The stage knife and stage gun had been replaced with the real items.

Oliver enlists the service of Harold Plickington, an eccentric private investigator with a seasoned dislike for the police and a seasoned liking for the game of darts. To minimize damage to the theater, Oliver wants Plickington to conclude that the murders were a double suicide or murder-suicide. Meanwhile, Roberta and Arlene Plummer, an older, once distinguished actress now reduced to semi-professional stage roles, prevail upon Oliver to not cancel Deborah's one-woman show.







CHARACTERS IN ORDER OF APPEARANCE


Deborah Elwood, 23, a beautiful semi-professional actress; plays Pamela Stone in "Till Death Us Do Part"

Jon Jeffreys, 35, a jazz musician and amateur actor; plays Grant Stone in "Till Death Us Do Part"

Brad Jordan, 30, an amateur actor, wealthy retired currency trader, member of the board of directors and former president of Nouveau Theater; plays Basil Stone in "Till Death Us Do Part"

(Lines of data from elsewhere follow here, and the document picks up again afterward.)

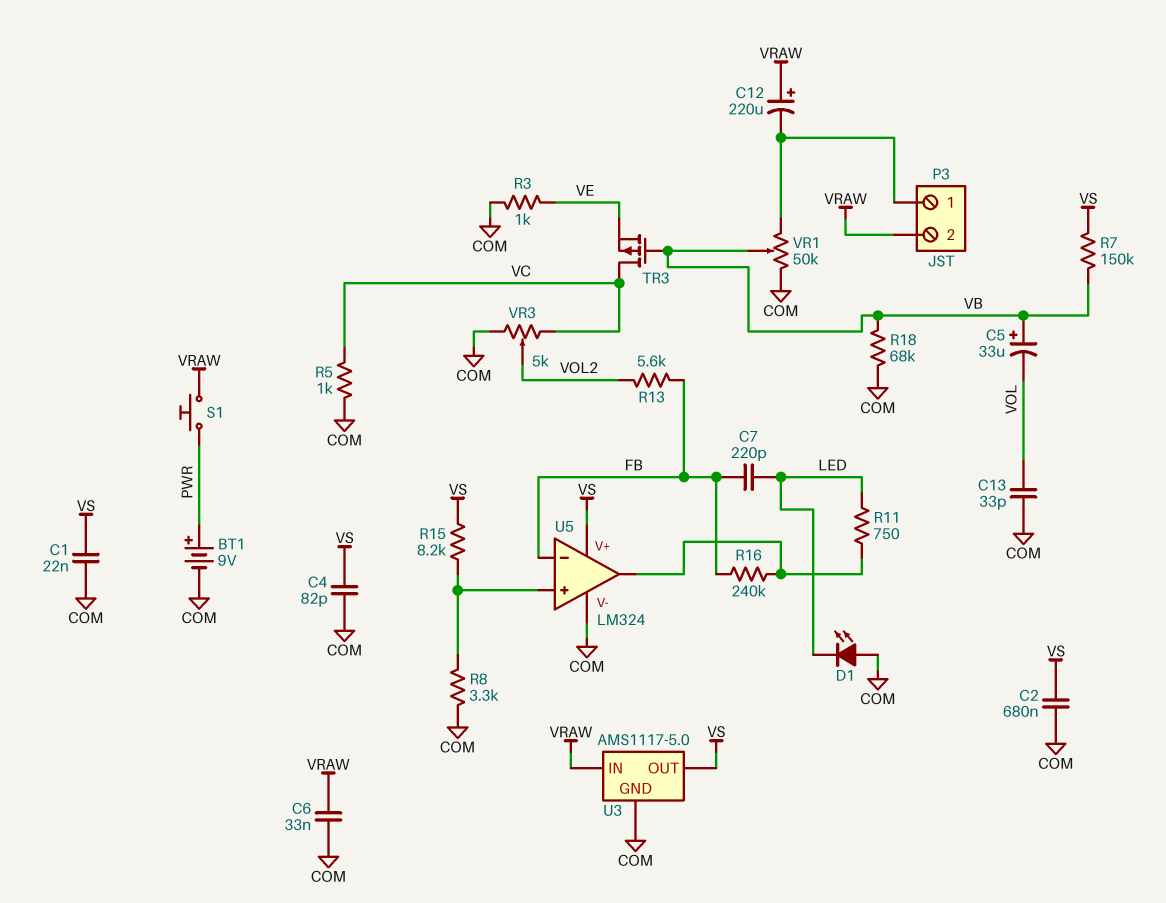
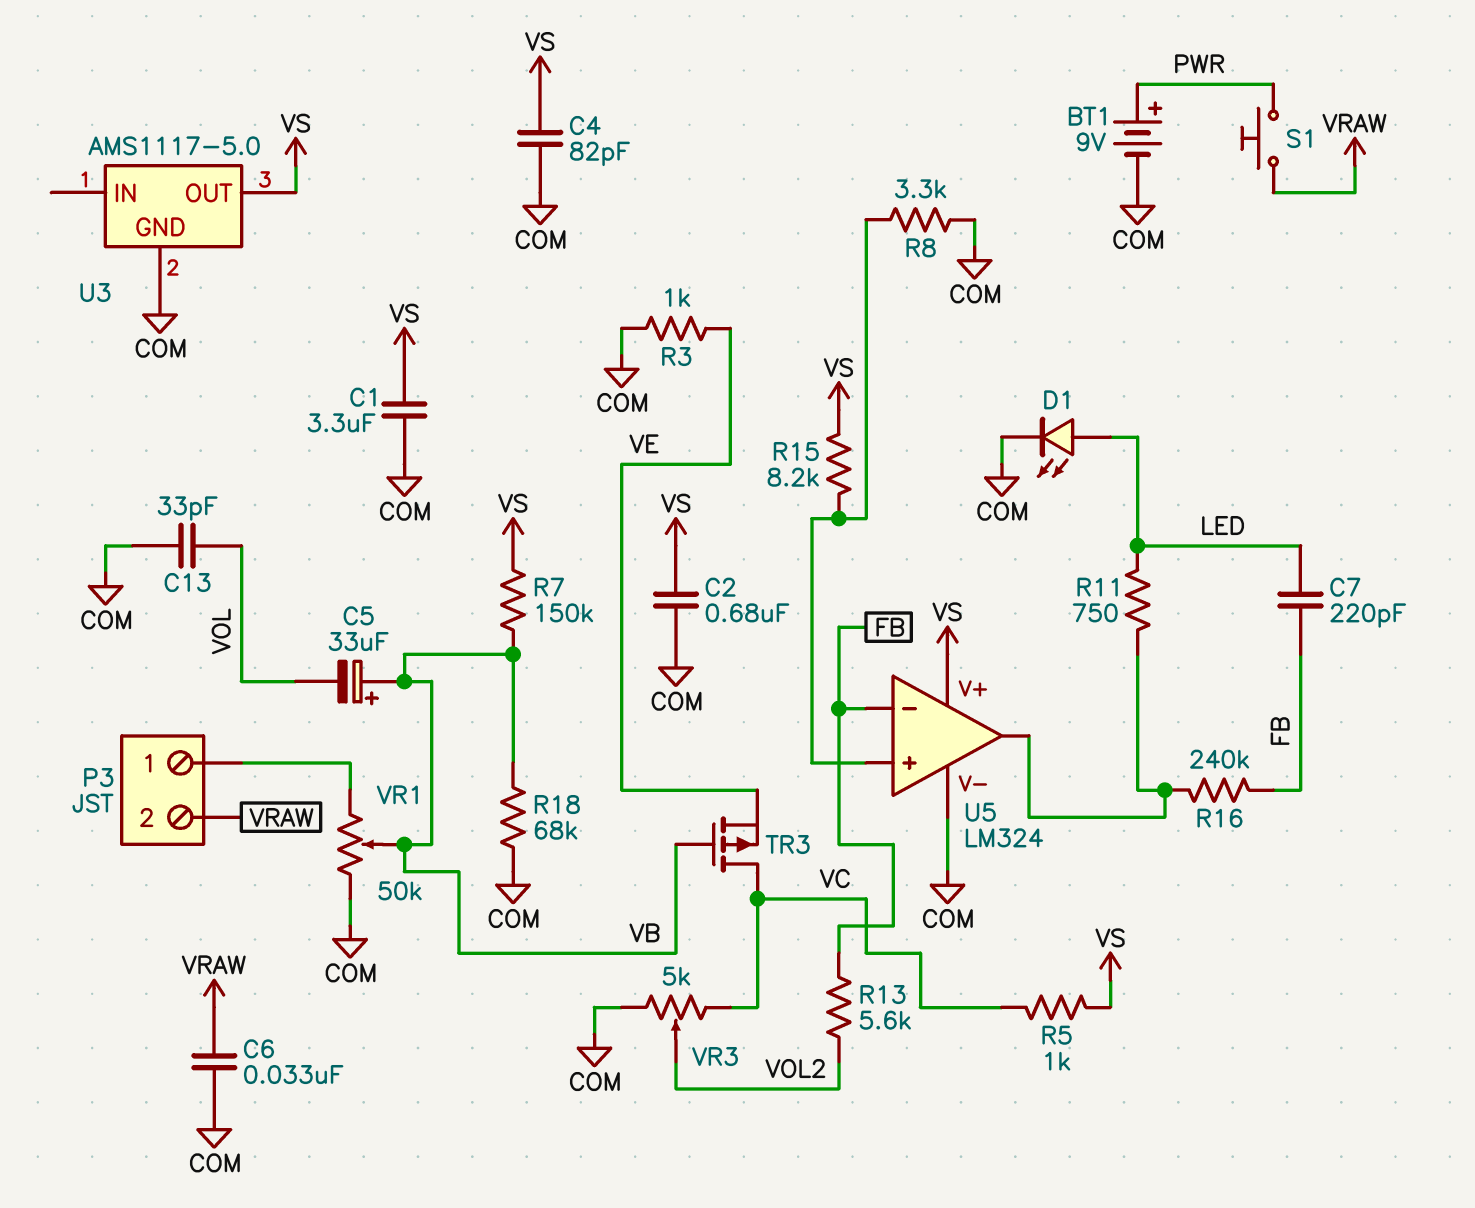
C1: 22nF (COM, VS) -> 3.3uF (COM, VS)
C12: 220uF (plus VRAW, minus P3/1) -> none
D1: LED (A COM, K LED) -> LED (A LED, K COM)
R5: 1k (COM, VC) -> 1k (VC, VS)
U3 pin IN: VRAW -> none

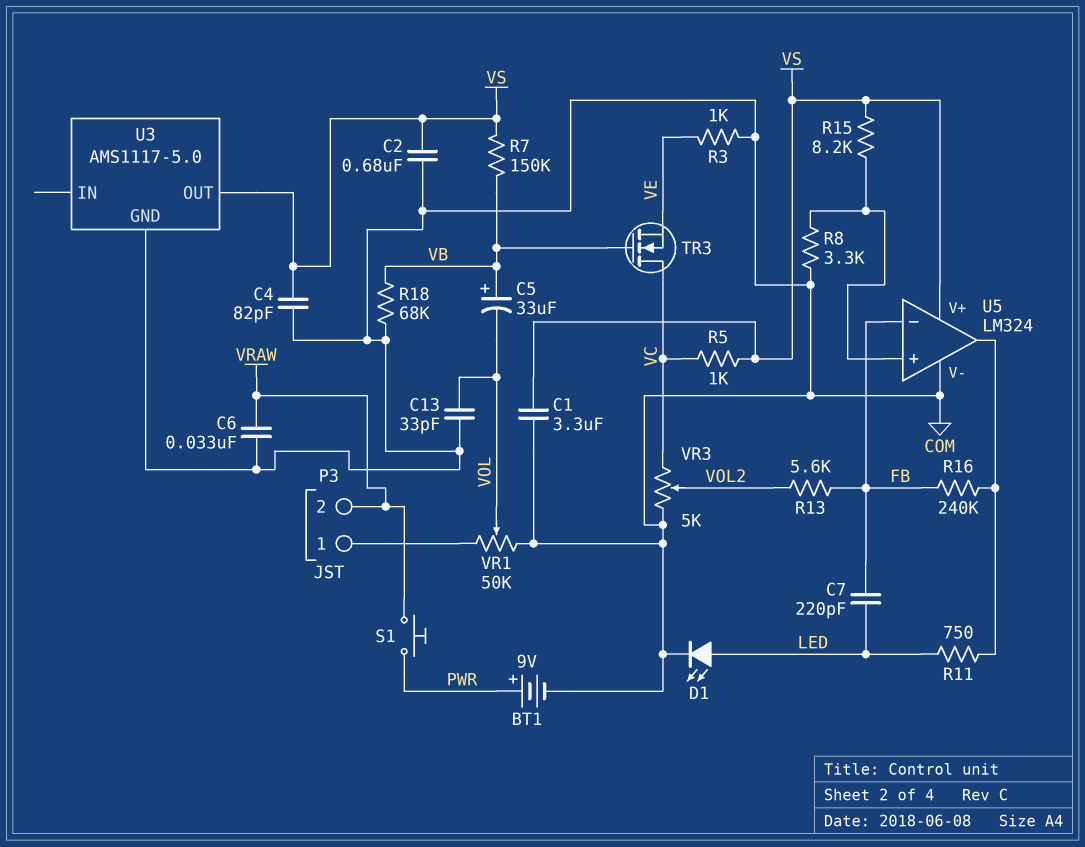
TR3: PMOS (G VB, D VC, S VE) -> NMOS (G VB, D VC, S VE)
VR1: 50k (COM, P3/1, wiper VB) -> 50k (COM, P3/1, wiper VOL)

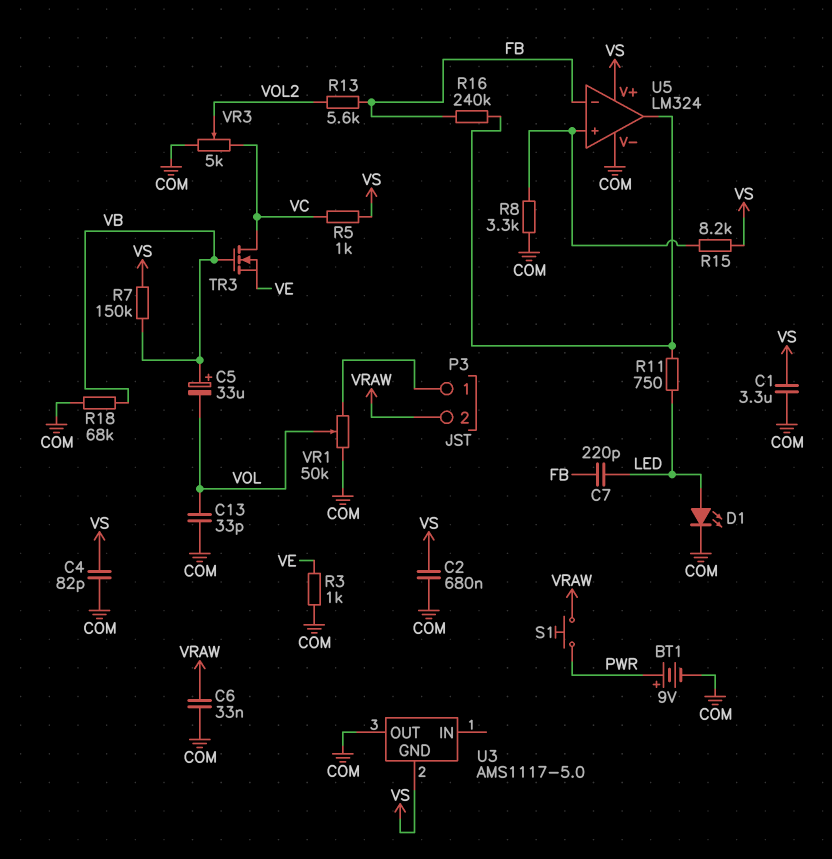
U3 pin GND: COM -> VS
U3 pin OUT: VS -> COM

Bernard Oliver, 55, an amateur actor, a founder and current president of Nouveau Theater; director and plays Allan Drake and others in "Till Death Us Do Part"

Frank Murray, 45, an amateur actor and municipal employee; plays James McConkey and Reverend Dring in "Till Death Us Do Part"

Joseph Sherman, 27, an amateur actor, high-spirited furniture restorer and musician; plays Del Rose in "Till Death Us Do Part"

Judith Murray, 16, an amateur actress, daughter of Frank Murray; plays Darlene Baburek and Dana Gilbert in "Till Death Us Do Part"

Roberta Sorinson, 25, an amateur actress, girlfriend of Joseph Sherman; costume and set designer and plays Mary Garaventa and others in "Till Death Us Do Part"

Bert Weaver, 55, hardware store employee, a founder and member of the board of directors of Nouveau Theater; stage manager and property master for "Till Death Us Do Part" (could be cast as a woman, Bertie)

Arlene Plummer, 60, a distinguished professional actress; plays Jeanne Butterfield in "Till Death Us Do Part"

Paul Brady, 50, an amateur actor, member of the board of directors of Nouveau Theater; plays Dr. Carl Johanssen in "Till Death Us Do Part"

Harold Plickington, 57, a private investigator and friend of Dr. Aubrey Meyer

Dr. Aubrey Meyer, 45, a physician and friend of Harold Plickington, authority in the occult (could be cast as a man or a woman)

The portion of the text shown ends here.